At the same time, the external interface provided by the BaseDataset can be used to access specific data sample information:

toy_dataset.metainfo
# dict(classes=('cat', 'dog'))

toy_dataset.get_data_info(0)
# {
#     'img_path': "data/train/xxx/xxx_0.jpg",
#     'img_label': 0,
#     ...
# }

len(toy_dataset)
# 2

toy_dataset[0]
# {
#     'img_path': "data/train/xxx/xxx_0.jpg",
#     'img_label': 0,
#     'img': a ndarray with shape (H, W, 3), which denotes the value of the image,
#     'img_shape': (H, W, 3) ,
#     ...
# }

# The `get_subset` interface does not modify the original dataset class, i.e. make a complete copy of it
sub_toy_dataset = toy_dataset.get_subset(1)
len(toy_dataset), len(sub_toy_dataset)
# 2, 1

# The `get_subset_` interface modify the original dataset class in inplace
toy_dataset.get_subset_(1)
len(toy_dataset)
# 1

Following the above steps, we can see how to customize a dataset based on the BaseDataset and how to use the customized dataset.

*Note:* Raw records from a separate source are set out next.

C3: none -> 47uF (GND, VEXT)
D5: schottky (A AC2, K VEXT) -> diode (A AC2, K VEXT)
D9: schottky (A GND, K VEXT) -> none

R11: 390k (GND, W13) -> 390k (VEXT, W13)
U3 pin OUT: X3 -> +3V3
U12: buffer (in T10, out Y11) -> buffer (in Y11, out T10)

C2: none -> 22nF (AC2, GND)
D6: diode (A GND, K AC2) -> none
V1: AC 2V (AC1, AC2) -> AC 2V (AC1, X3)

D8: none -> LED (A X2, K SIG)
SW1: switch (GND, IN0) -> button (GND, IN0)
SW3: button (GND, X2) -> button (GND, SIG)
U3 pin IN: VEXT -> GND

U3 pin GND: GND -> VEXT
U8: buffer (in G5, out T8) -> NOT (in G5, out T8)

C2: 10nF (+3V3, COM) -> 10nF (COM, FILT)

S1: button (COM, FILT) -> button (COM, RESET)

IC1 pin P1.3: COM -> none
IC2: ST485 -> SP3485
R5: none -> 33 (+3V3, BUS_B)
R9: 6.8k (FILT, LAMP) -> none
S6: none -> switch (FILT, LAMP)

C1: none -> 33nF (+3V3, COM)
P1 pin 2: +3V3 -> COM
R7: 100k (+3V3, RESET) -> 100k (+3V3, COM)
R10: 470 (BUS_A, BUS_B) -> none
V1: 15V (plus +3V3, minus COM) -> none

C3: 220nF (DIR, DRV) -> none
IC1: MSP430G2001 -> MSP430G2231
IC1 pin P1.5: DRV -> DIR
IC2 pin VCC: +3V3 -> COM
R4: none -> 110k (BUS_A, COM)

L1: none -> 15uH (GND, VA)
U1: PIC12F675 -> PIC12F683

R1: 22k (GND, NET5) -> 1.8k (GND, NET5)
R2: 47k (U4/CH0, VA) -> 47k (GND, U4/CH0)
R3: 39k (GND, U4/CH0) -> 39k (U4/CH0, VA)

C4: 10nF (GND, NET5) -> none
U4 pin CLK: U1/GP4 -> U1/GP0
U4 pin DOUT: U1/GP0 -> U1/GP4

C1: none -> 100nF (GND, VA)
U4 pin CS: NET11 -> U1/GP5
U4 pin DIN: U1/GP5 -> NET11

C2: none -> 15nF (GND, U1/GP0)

Customize dataset for videos

In the above examples, each raw data info of the annotation file contains only one training/test sample (usually in the image field). If each raw data info contains several training/test samples (usually in the video domain), we only need to ensure that the return value of parse_data_info() is list[dict]:

from mmengine.dataset import BaseDataset


class ToyVideoDataset(BaseDataset):

    # raw_data_info is still a dict, but it contains multiple samples
    def parse_data_info(self, raw_data_info):
        data_list = []

        ...

        for ... :

            data_info = dict()

            ...

            data_list.append(data_info)

        return data_list

The usage of ToyVideoDataset is similar to that of ToyDataset, which will not be repeated here.

Annotation files that do not meet the OpenMMLab 2.0 dataset format specification

For annotated files that do not meet the OpenMMLab 2.0 dataset format specification, there are two ways to use:

  1. Convert the annotation files that do not meet the specifications into the annotation files that do meet the specifications, and then use the BaseDataset in the above way.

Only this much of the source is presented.